かつて世界でも突出してiPhoneシェアが高かった日本で、このようなシフトが起きている主な理由は‥‥
🔷急激な円安とインフレによる「価格の高騰」
最も直接的な原因は、端末価格の大幅な上昇だ。
• 10万円超えが当たり前に: 近年の歴史的な円安や原材料費の高騰を受け、最新のナンバリングモデル(標準モデル)でも価格が10万円を大きく超えるようになり、Proシリーズに至っては15万〜20万円クラスが珍しくなくなった。
• Androidの選択肢の広さ: 一方でAndroid陣営(Google Pixel、AQUOS、Galaxy、OPPOなど)は、3万〜6万円台の実用十分なミドルレンジ(中位)モデルを豊富にラインナップしており、コストパフォーマンスの差が顕著になっている。

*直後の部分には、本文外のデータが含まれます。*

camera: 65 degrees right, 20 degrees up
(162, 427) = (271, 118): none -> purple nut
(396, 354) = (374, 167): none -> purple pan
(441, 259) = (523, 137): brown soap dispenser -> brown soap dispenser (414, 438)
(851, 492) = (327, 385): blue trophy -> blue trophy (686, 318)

🔷キャリアの「大幅値引き規制」と「端末返却プログラム」
かつて日本のiPhone一強を支えていたのは、大手キャリア(ドコモ・au・ソフトバンク)による「実質0円」などの過激な値引き販売だった。
• 総務省による規制強化: 総務省による度重なる規制(いわゆる転売対策や割引上限の制限)により、以前のような形での一括大幅値引きが難しくなった。
• 返却前提の購入へ: 現在主流の「2年後に端末を返却する」残価設定型プログラムでも、元値が安いAndroid端末の方が月々の負担額を圧倒的に抑えられるケースが増え、ライトユーザーの囲い込みでAndroidが優勢になっている。
🔷ミドルレンジAndroidの「性能の底上げ」
「Androidはカクつく、壊れやすい」というのは一世代前の話になり、現在のミドルレンジ(中位機種)の完成度は非常に高くなっている。

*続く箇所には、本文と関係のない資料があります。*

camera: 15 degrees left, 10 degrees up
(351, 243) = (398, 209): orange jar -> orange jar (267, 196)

• Webブラウジング、SNS、動画視聴、日常的な写真撮影やおサイフケータイの利用といった一般的な用途であれば、数万円のAndroidで全くストレスなく動くようになった。
• これにより、「高いお金を出してiPhoneを買っても、できることはあまり変わらない」と気づくユーザーが増えている。
🔷シニア層へのスマホ普及と若年層の現実的な選択
• シニア層の流入: 3G停波(いわゆるガラケーの終了)に伴い、最後にスマートフォンへ移行したシニア層の多くが、キャリア店頭で勧められる「かんたんスマホ」や低価格なAndroid端末を選んだことで、全体のパイとしてAndroidの数が底上げされた。
• 子育て世代の経済的選択: 子どもに持たせる最初の1台や、家族全員の買い替えのタイミングで、総額を抑えるためにiPhoneからAndroid(特に国内で急速にシェアを伸ばしたGoogle Pixelなど)へ乗り換える世帯が増えている。
現在の勢力図のまとめ
依然として、トレンドに敏感な10代〜20代の若年層の間では「AirDrop(iPhone、iPad、MacなどのApple製デバイス間で、写真や動画、書類、URLなどのデータを直接共有できる機能)が使いたい」「周りがみんなiPhoneだから」という理由で7割近い高いiPhoneシェアが維持されている。
しかし、ブランドへのこだわりが薄い層や、実利を重視する30代以降のミドル〜シニア層において「ちょうどいい性能と価格」を持つAndroidへの移行が進んだ結果、現在の「ほぼ半々」という勢力図に落ち着いている。